What you have to do> Copy the line with "line: (339, 488) -> (501, 587), moved" and all lines following it through the last line of the entries, exactly as written.

Supplied records>

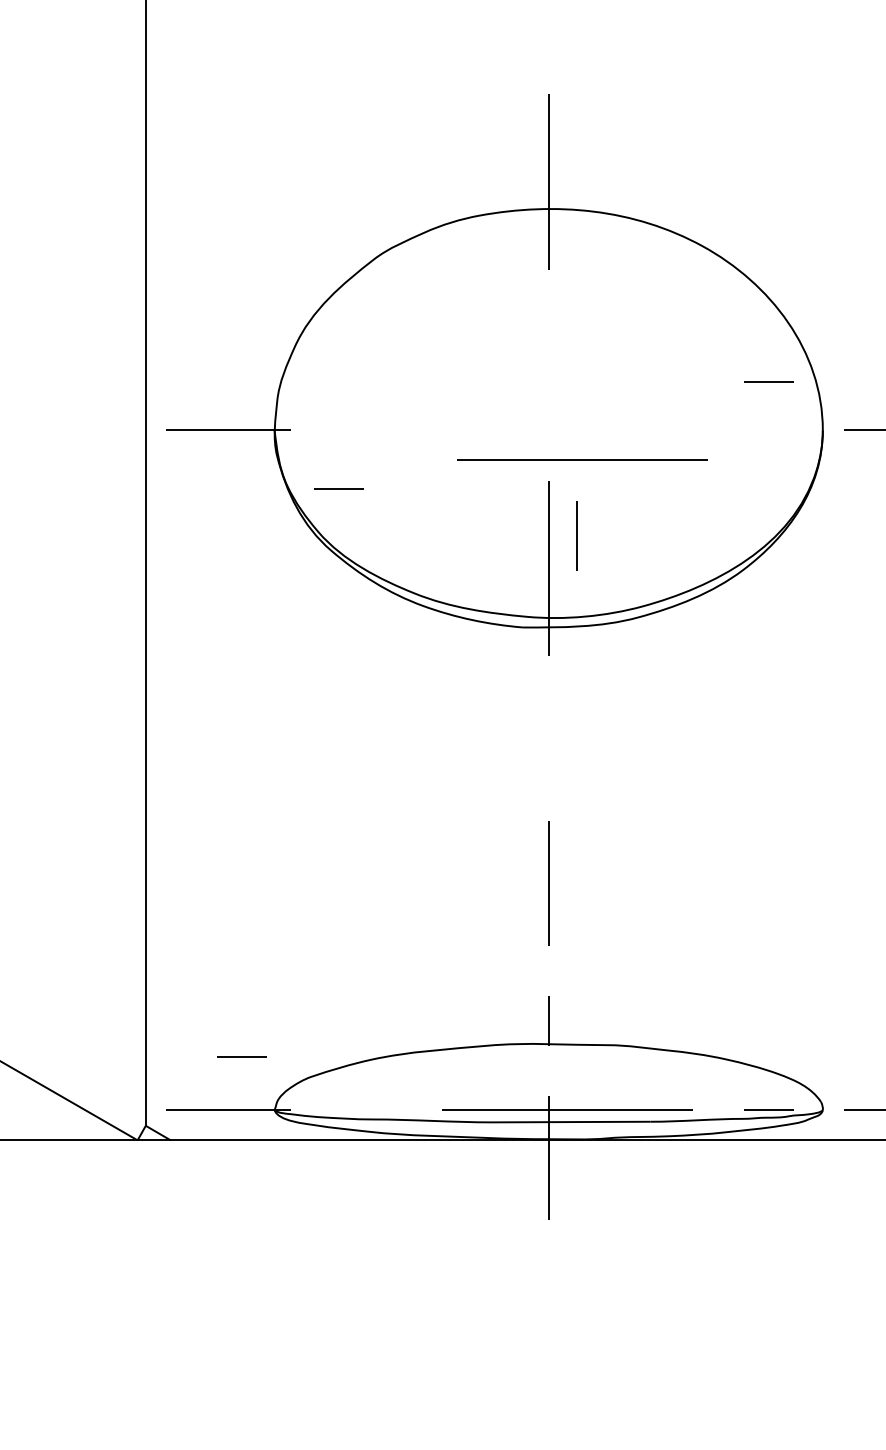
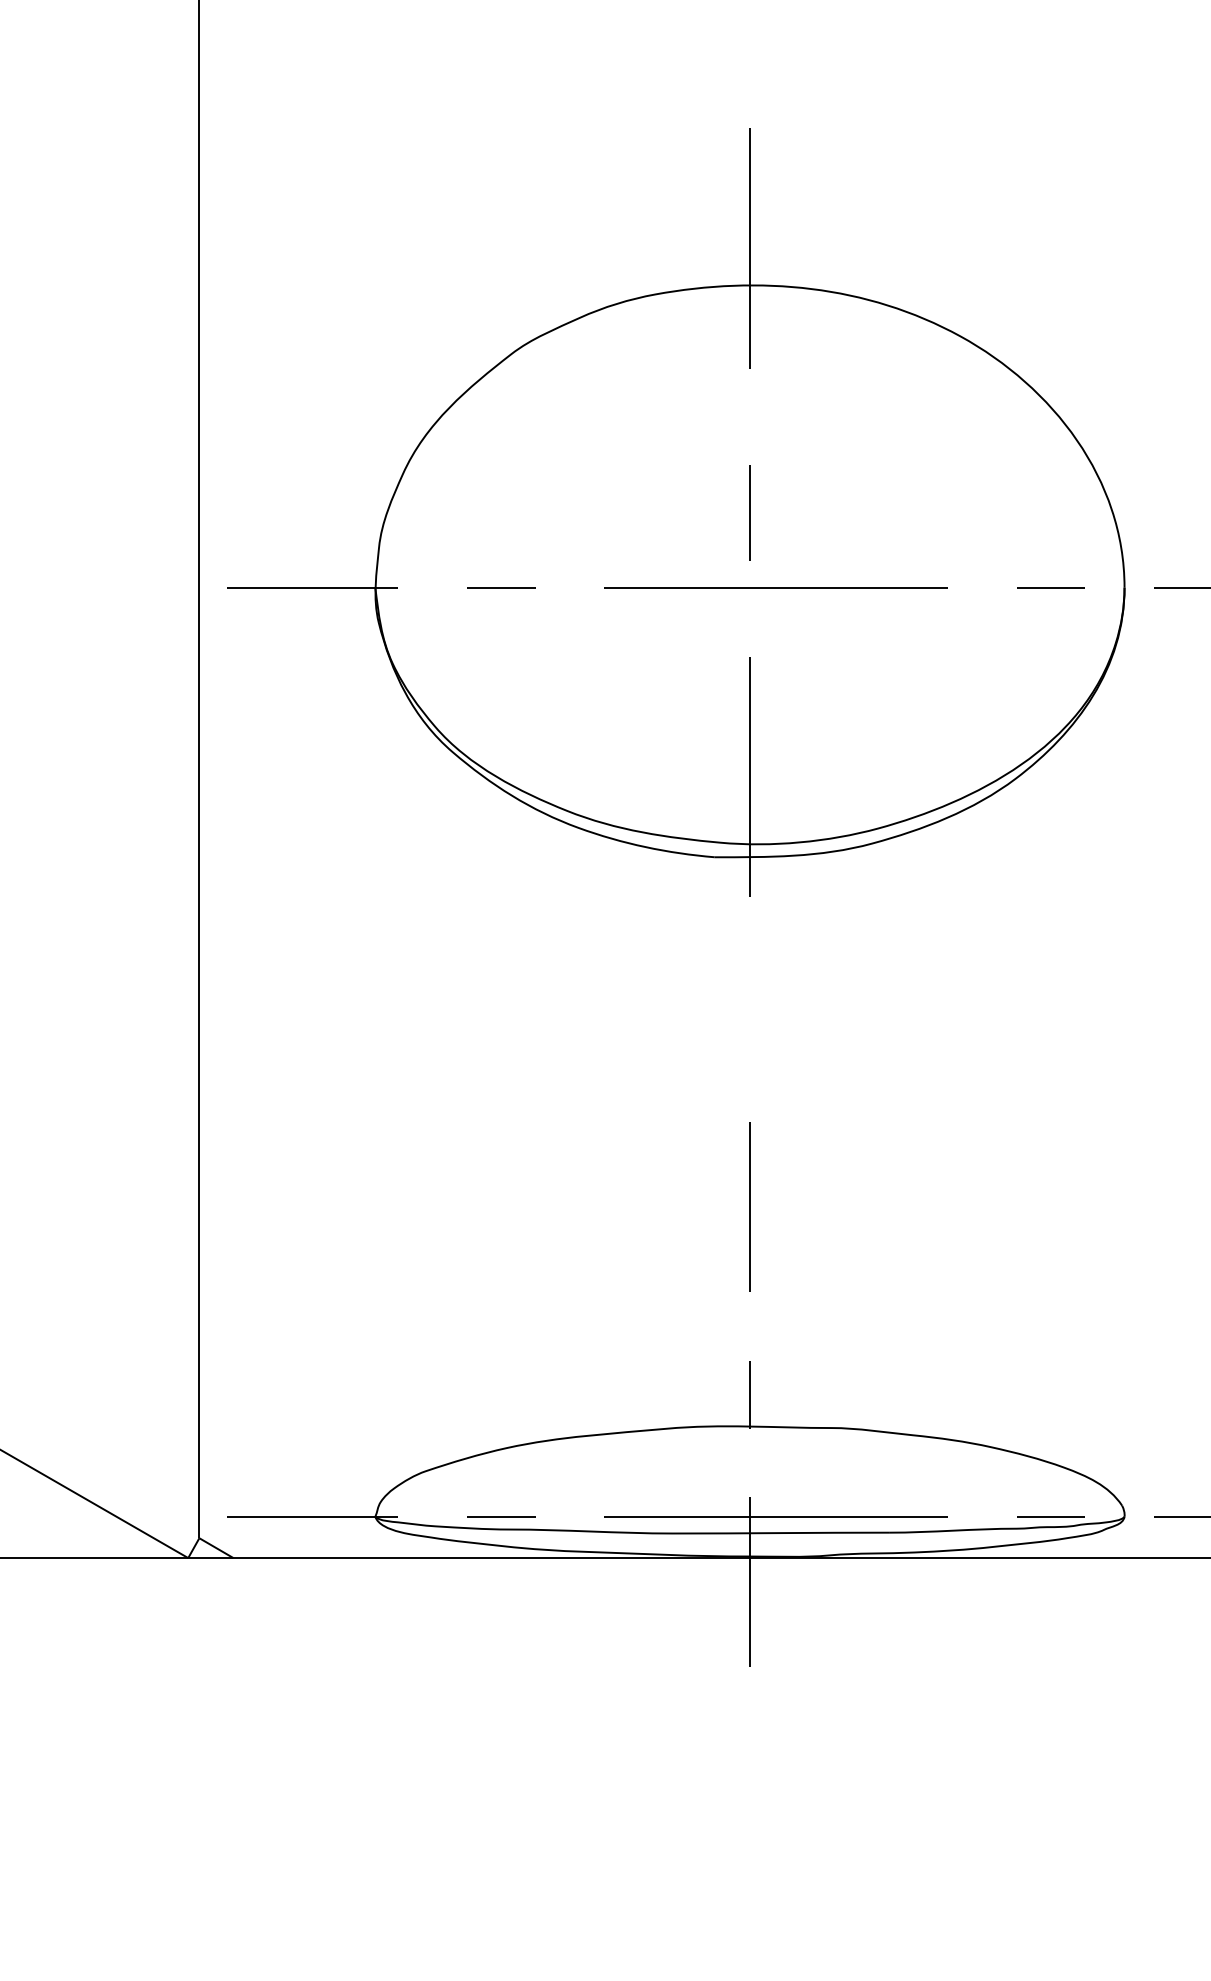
line: (768, 381) -> (1050, 587), moved
line: (582, 460) -> (775, 587), moved
line: (339, 488) -> (501, 587), moved
line: (576, 536) -> (749, 512), moved
line: (241, 1057) -> (501, 1516), moved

Answer for the task>
line: (339, 488) -> (501, 587), moved
line: (576, 536) -> (749, 512), moved
line: (241, 1057) -> (501, 1516), moved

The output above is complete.